Secara spesifik, Novel menyoroti adanya lima poin dalam materi komedi Pandji yang dianggap telah melecehkan ibadah salat, yang merupakan salah satu rukun Islam. Ia merinci bahwa candaan tersebut menyangkut rangkaian ibadah yang sakral bagi umat Muslim.

“Kami mencatat ada lima poin yang disinggung oleh daripada Pandji. Semuanya rangkaian-rangkaian sholat yang disinggung oleh Panji. Silahkan mau baekpresi apapun, mau kritik pemerintah silahkan,” ucapnya.

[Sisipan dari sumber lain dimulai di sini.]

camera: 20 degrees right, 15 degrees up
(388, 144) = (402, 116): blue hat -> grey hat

Bagi Novel, kebebasan berekspresi memiliki batasan yang jelas, terutama jika sudah menyentuh ranah keyakinan dan agama. Ia mengklaim laporannya ini bertujuan untuk meredam potensi kegaduhan yang lebih besar di tengah masyarakat akibat materi komedi tersebut.

“Tapi untuk agama ini sangat sensitif. Nah, saya melaporkan agar Indonesia ini jangan gaduh. Karena sudah gaduh masyarakat di mana-mana,” imbuhnya.

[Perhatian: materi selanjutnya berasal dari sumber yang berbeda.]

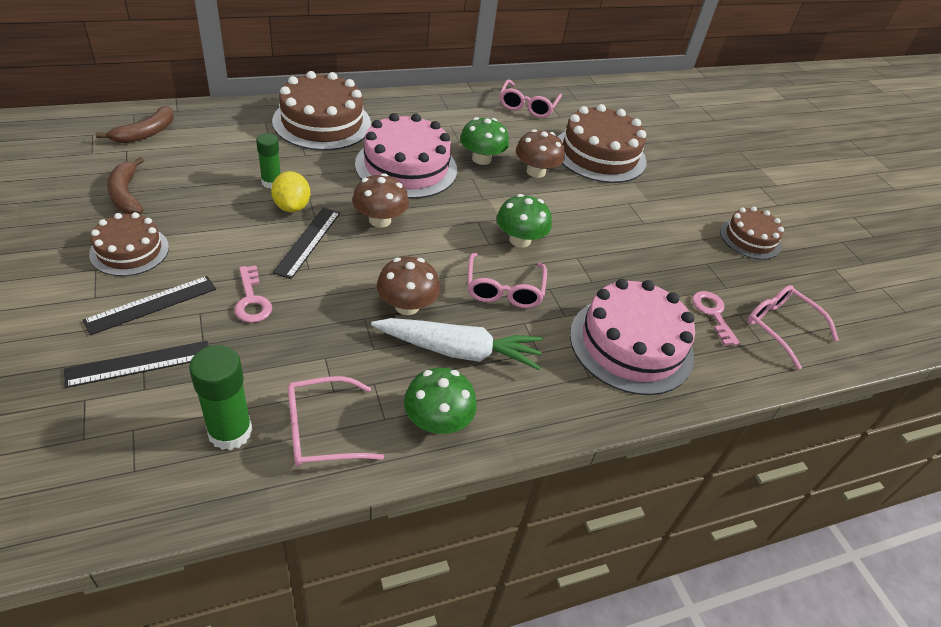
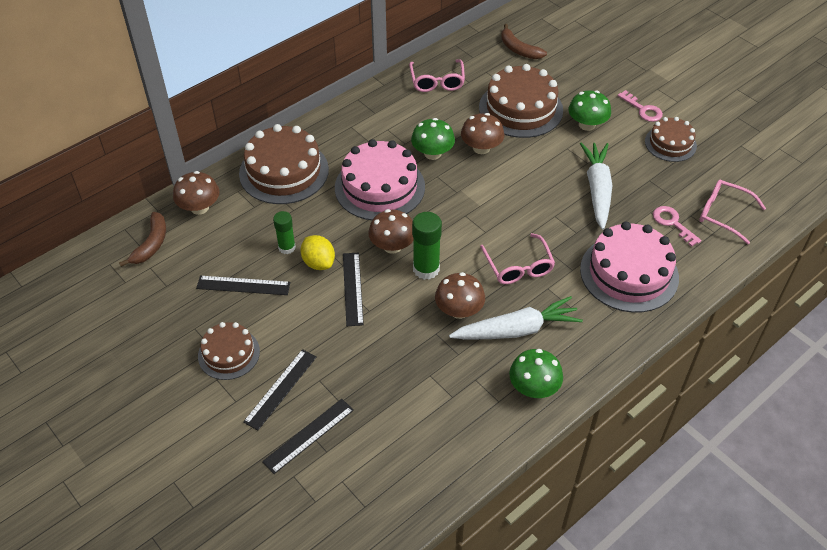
camera: 15 degrees left, 5 degrees up
(126, 194) = (185, 307): brown banana -> brown banana (519, 49)
(200, 198) = (243, 285): none -> black ruler
(217, 122) = (199, 207): none -> brown mushroom
(230, 432) = (406, 454): green glue stick -> green glue stick (426, 269)
(251, 300) = (348, 354): pink key -> pink key (643, 109)
(321, 431) = (464, 427): pink glasses -> none
(520, 240) = (505, 218): green mushroom -> green mushroom (587, 124)
(641, 251) = (597, 190): none -> white carrot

Baca Juga: Lagi! Pandji Pragiwaksono Dipolisikan ke Polda Metro, Kali Ini Soal Analogi Salat di Materi Mens Rea

Novel Bamukmin sendiri dikenal sebagai figur yang kerap melaporkan tokoh-tokoh publik atas dugaan penistaan agama. Rekam jejaknya dalam membuat laporan serupa menjadikan kasus ini semakin menarik perhatian publik, menguji batasan antara kritik, komedi, dan delik penodaan agama.

Berharap Cepat Selesai Agar Tak Gaduh

Lebih lanjut, Novel berharap pihak kepolisian dapat memproses laporannya dengan cepat. Ia mengapresiasi respons cepat dari aparat penegak hukum yang dinilainya dapat mencegah polemik berkepanjangan di masyarakat.

“Makanya saya laporkan biar cepat selesaikan. Nah saya apresiasi kepada pemerintah. Kepada polri yang begitu cepat menangani masalah ini,” ucapnya.

Sementara itu, pihak Polda Metro Jaya mengonfirmasi adanya agenda pemeriksaan terhadap Novel Bamukmin. Kabid Humas Polda Metro Jaya, Kombes Budi Hermanto, membenarkan bahwa pemeriksaan tersebut dilakukan dalam kapasitas Novel sebagai pelapor.

"Benar, hari ini, Senin, 26 Januari 2026, akan dilakukan pemeriksaan terhadap HNCH selaku pelapor terhadap dugaan tindak pidana menyatakan kebencian atau permusuhan terhadap agama, kepercayaan, orang lain, golongan, atau kelompok terkait acara bertajuk 'Mens Rea'," kata Budi.